Aside from perceived humor and potential trashiness, there’s another polarizing factor of the true crime genre: empathy, or lack thereof. People hate to think of serial killers as humans, so any humanizing moment is uncomfortable and is often mistaken for a filmmaker’s over-identification with the killer. It would be easier for us to just see a movie where Ted Bundy is killing people the whole way through than it would be to sit through one that shows him having a family that loves him because wehave families who love us. The same principle, oddly, explains the morbid curiosity that draws so many of us to stories like Bundy’s: an urge to understand how a human like him could exist, to learn the dry scientific patterns of his pathology and by doing so allow ourselves to imagine a more orderly, explainable universe. Take it one step further and you’ve got schadenfreude, a sick joy or feeling of affirmation in having escaped the misery that befell someone else.
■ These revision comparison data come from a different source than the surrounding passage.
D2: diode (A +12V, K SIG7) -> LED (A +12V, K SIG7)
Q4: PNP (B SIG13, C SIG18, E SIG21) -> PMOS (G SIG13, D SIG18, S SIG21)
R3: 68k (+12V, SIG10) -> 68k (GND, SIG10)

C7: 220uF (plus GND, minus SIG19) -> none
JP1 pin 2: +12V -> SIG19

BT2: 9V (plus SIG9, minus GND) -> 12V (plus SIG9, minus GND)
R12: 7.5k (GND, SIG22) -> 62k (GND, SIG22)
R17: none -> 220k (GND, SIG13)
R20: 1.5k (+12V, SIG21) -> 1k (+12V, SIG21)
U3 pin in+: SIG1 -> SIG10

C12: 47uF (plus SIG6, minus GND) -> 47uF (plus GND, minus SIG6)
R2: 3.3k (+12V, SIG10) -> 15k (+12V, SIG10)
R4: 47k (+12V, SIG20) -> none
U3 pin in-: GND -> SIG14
This is by no means a decent reason to consume true crime stories, but it is a very real one that’s empowered by our fear-driven news cycle.
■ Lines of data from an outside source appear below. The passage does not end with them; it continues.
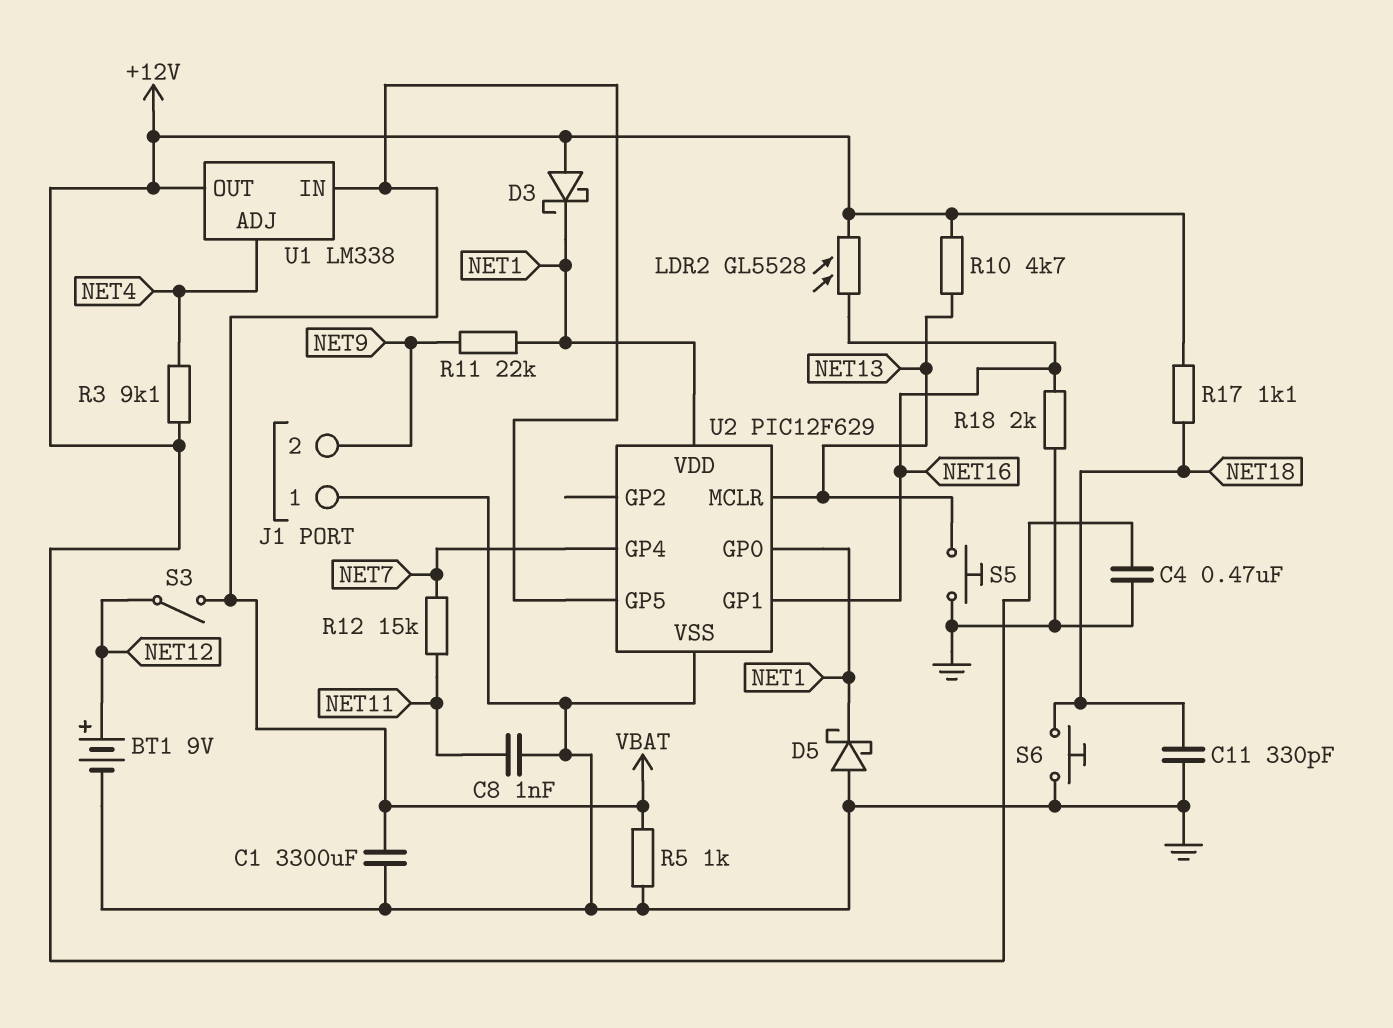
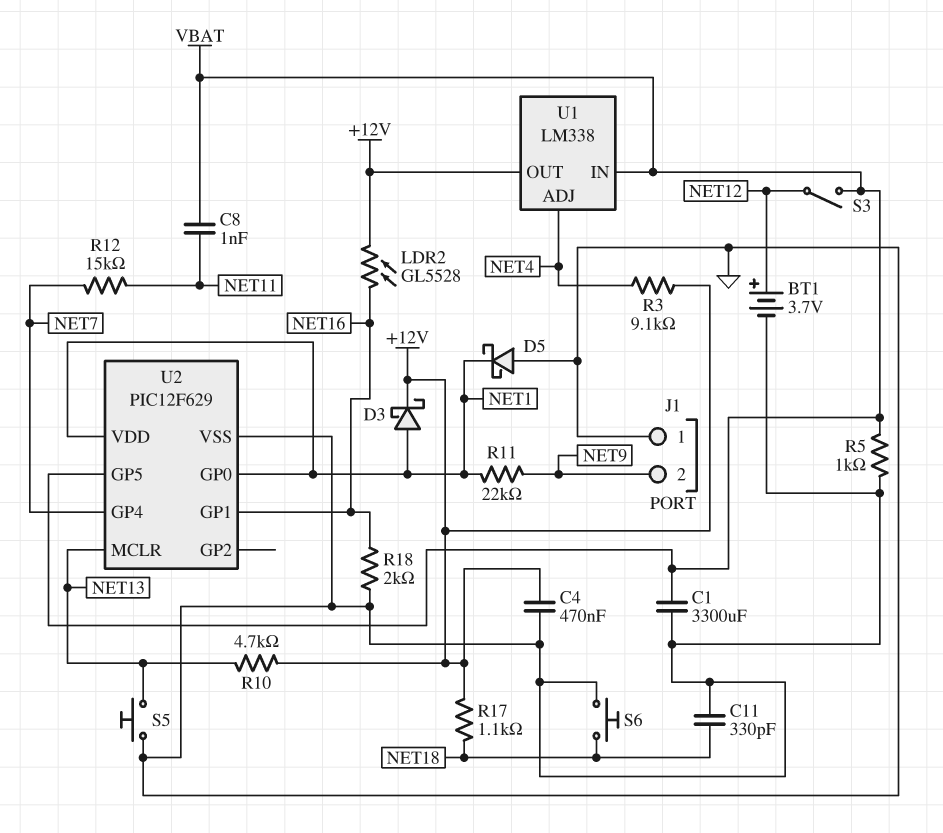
BT1: 9V (plus NET12, minus GND) -> 3.7V (plus NET12, minus GND)
C8: 1nF (GND, NET11) -> 1nF (NET11, VBAT)
D3: schottky (A +12V, K NET1) -> schottky (A NET1, K +12V)

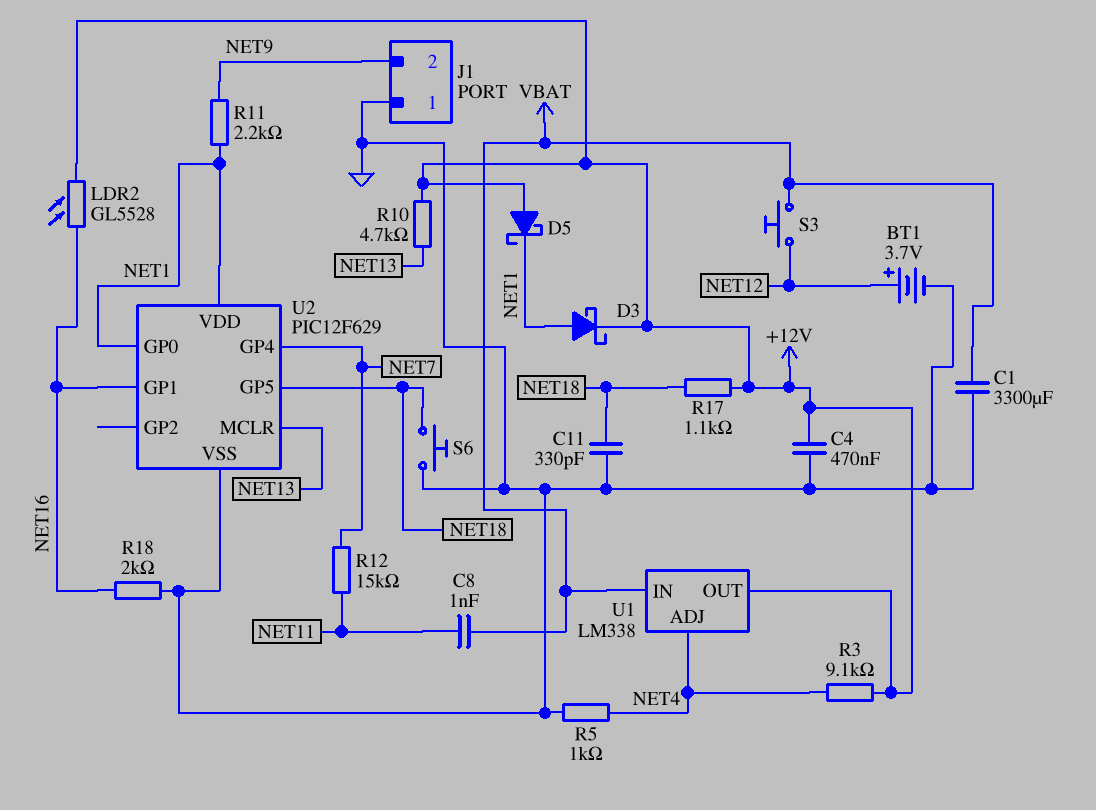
D5: schottky (A GND, K NET1) -> schottky (A +12V, K NET1)
R5: 1k (GND, VBAT) -> 1k (GND, NET4)
R11: 22k (NET1, NET9) -> 2.2k (NET1, NET9)
S3: switch (NET12, VBAT) -> button (NET12, VBAT)
S5: button (GND, NET13) -> none
U2 pin GP5: VBAT -> NET18

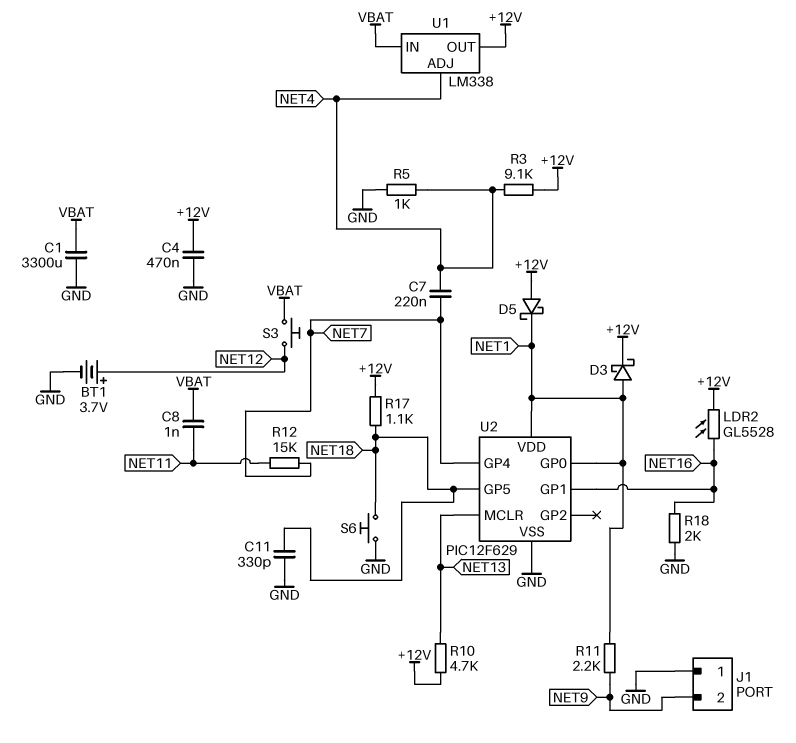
C7: none -> 220nF (NET4, NET7)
Empathy cuts both ways, and true crime has in the past been guilty both of over-empathizing with the bad guys and under-empathizing with their victims. While early reviews out of Sundance indicate that Extremely Wicked falls into neither of these categories, responsibly portraying all involved, there will always be another fresh-from-the-headlines true story around the corner, ripe for the retelling. Another new Sundance film, Mope, tells “the shocking true story” of a porn career that ends in murder and suicide by police. As a part of its advertising, condoms emblazoned with the film’s title were handed out. People are also describing it as a comedy. Later this year, noted controversy-courter and gore-lover Quentin Tarantino is taking on the story of the death of Sharon Tate, whose real-life murder kicked off a victim’s rights movement, in Once Upon a Time in Hollywood . These might end up being responsibly told, entertaining or informative movies, or they might not, but we know there will be more where they come from.
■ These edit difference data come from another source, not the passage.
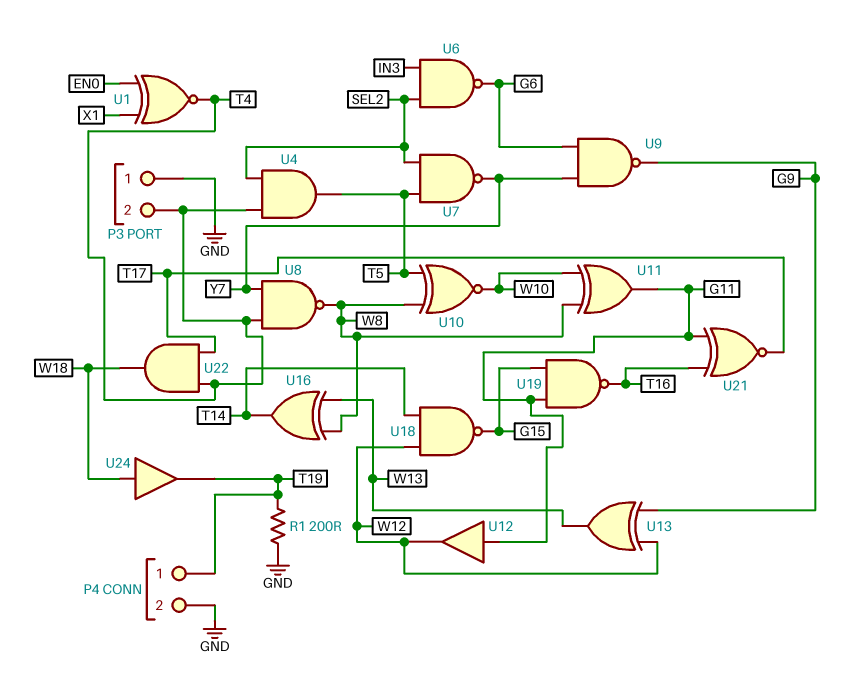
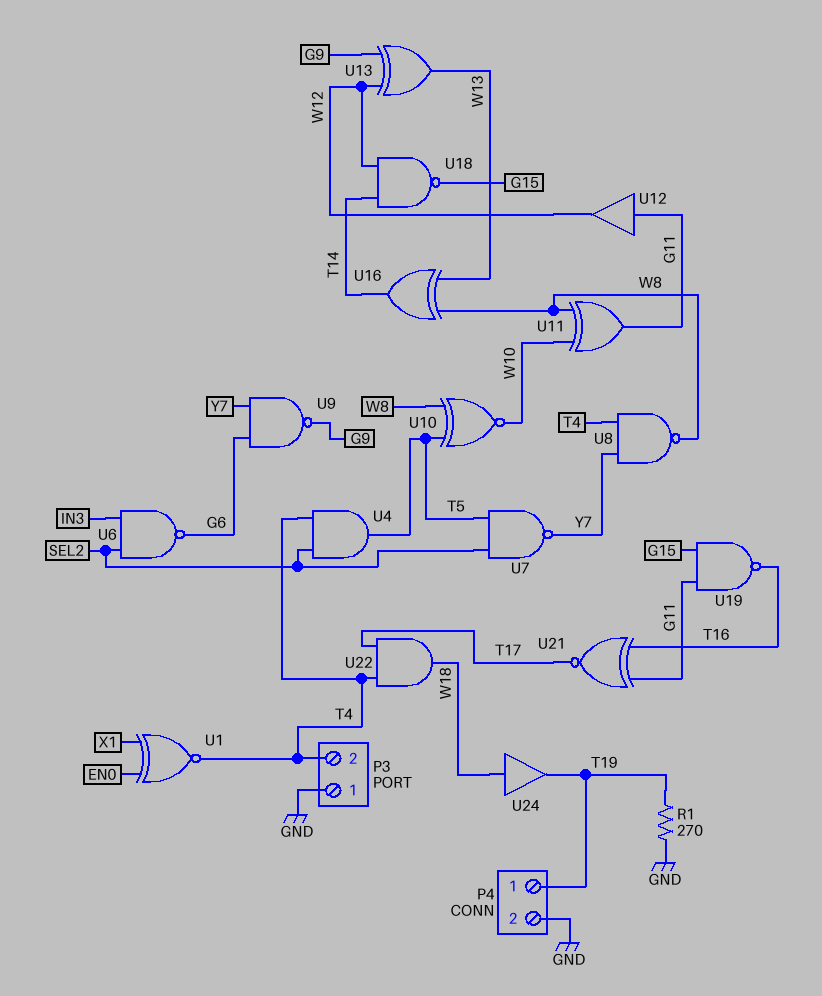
R1: 200 (GND, T19) -> 270 (GND, T19)

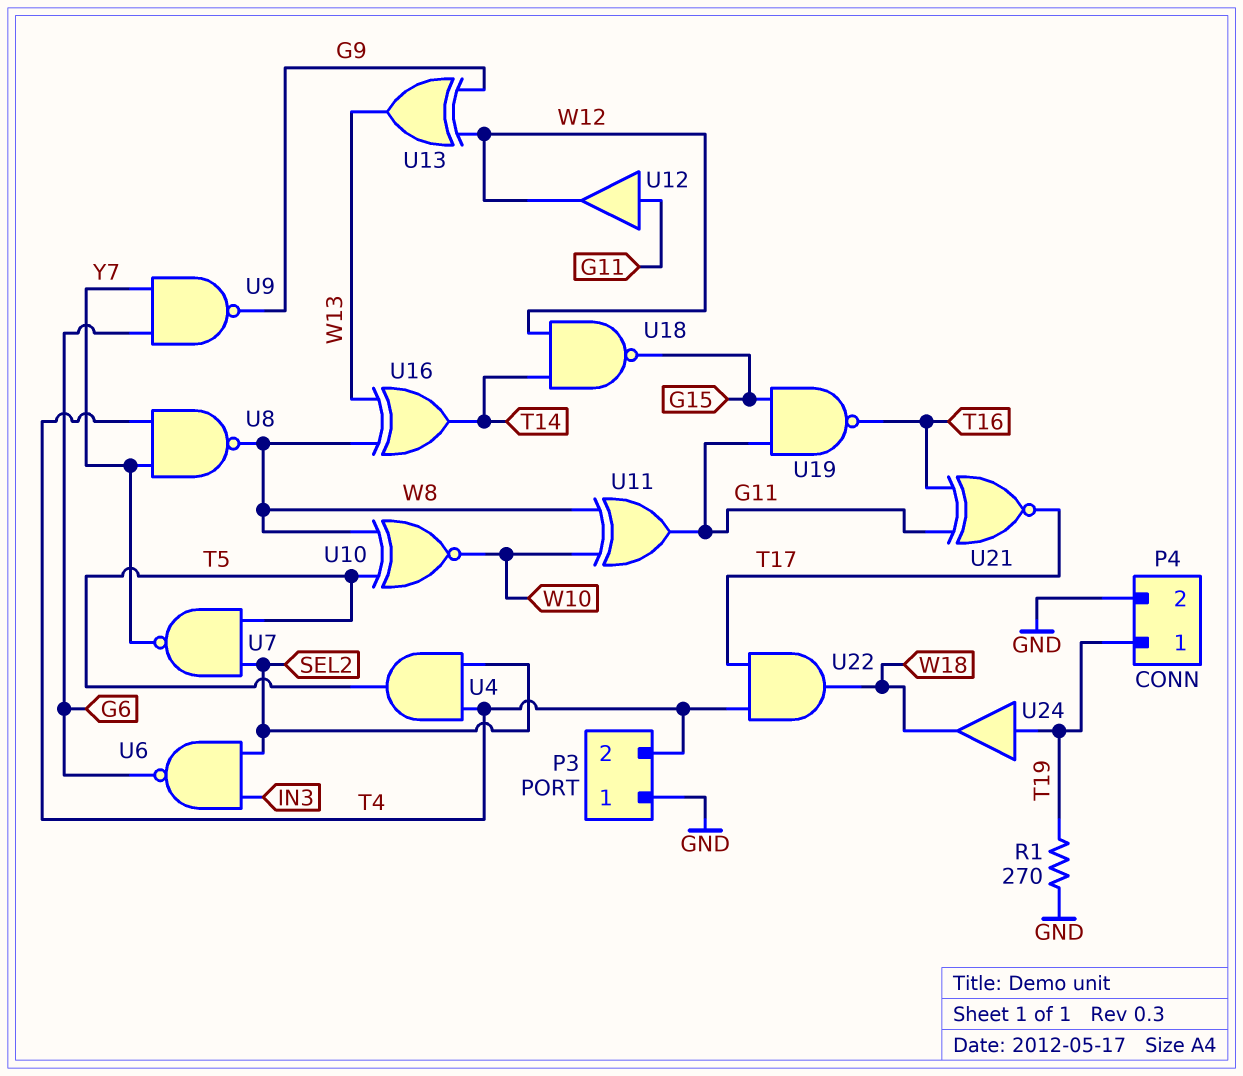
U1: XNOR (in EN0, in X1, out T4) -> none
U24: buffer (in W18, out T19) -> buffer (in T19, out W18)

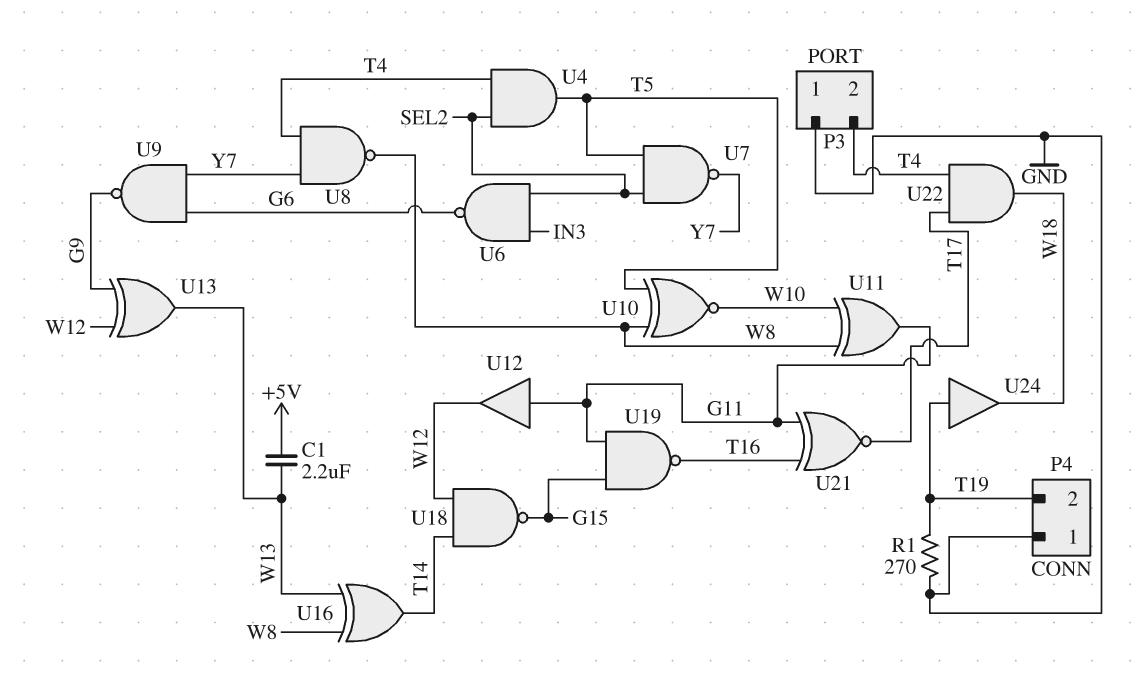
C1: none -> 2.2uF (+5V, W13)
P4 pin 1: T19 -> GND
P4 pin 2: GND -> T19

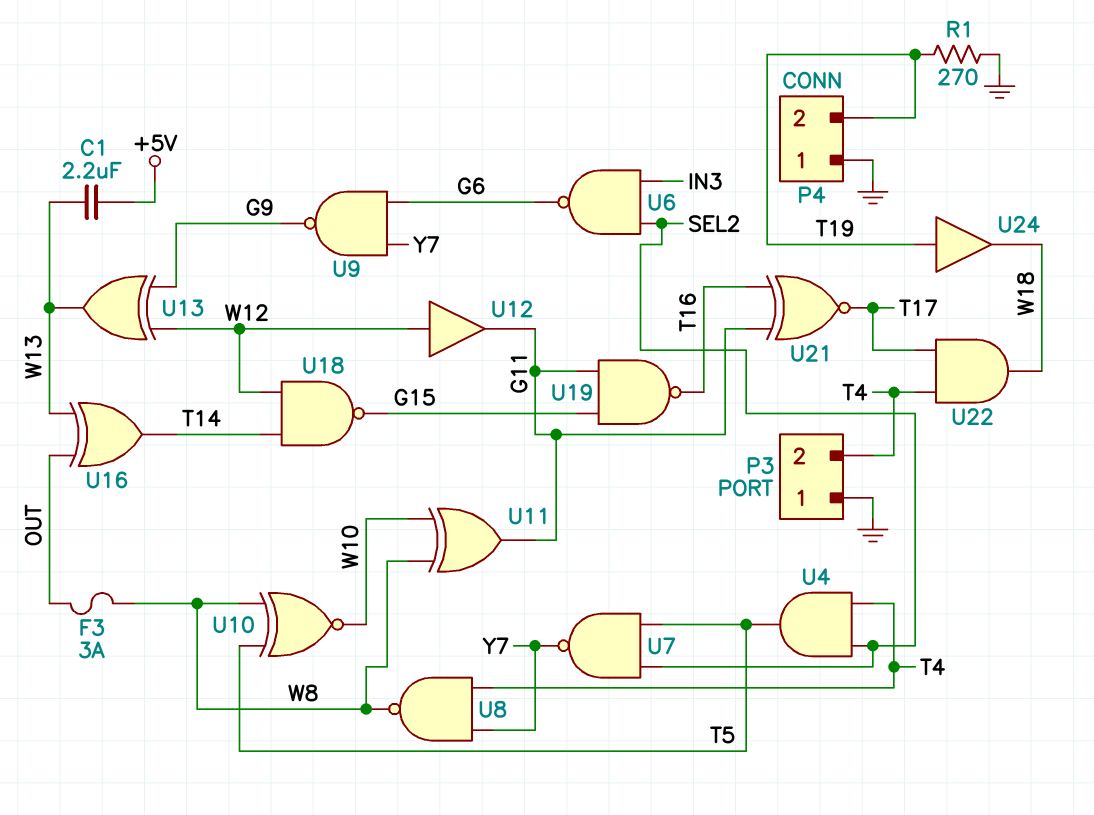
F3: none -> 3A (OUT, W8)
U12: buffer (in G11, out W12) -> buffer (in W12, out G11)
U16: XOR (in W8, in W13, out T14) -> XOR (in OUT, in W13, out T14)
The bottom line is this: true crime is about real people whose lives were undisputedly changed for the worse by the events of the story in front of us. We think about the tragedy for a week or a day or maybe even the length of time it takes for Netflix to queue up another series, but the people affected and their loved ones think about it every day. Do responsibly told stories about serial killers and criminals have value? Certainly. If you need proof, look to books like Michelle McNamara’s I’ll Be Gone in the Dark or the CBC podcast Missing and Murdered. The former has a true crime credo we’d do well to take note of, whether we seek entertainment or information: “I’ve always been aware of the fact that…I am actively choosing to be a consumer of someone else’s tragedy.” McNamara says, “So like any responsible consumer, I try to be careful in the choices I make.” Her requirements are simple, yet rare: doggedness, insight, and humanity.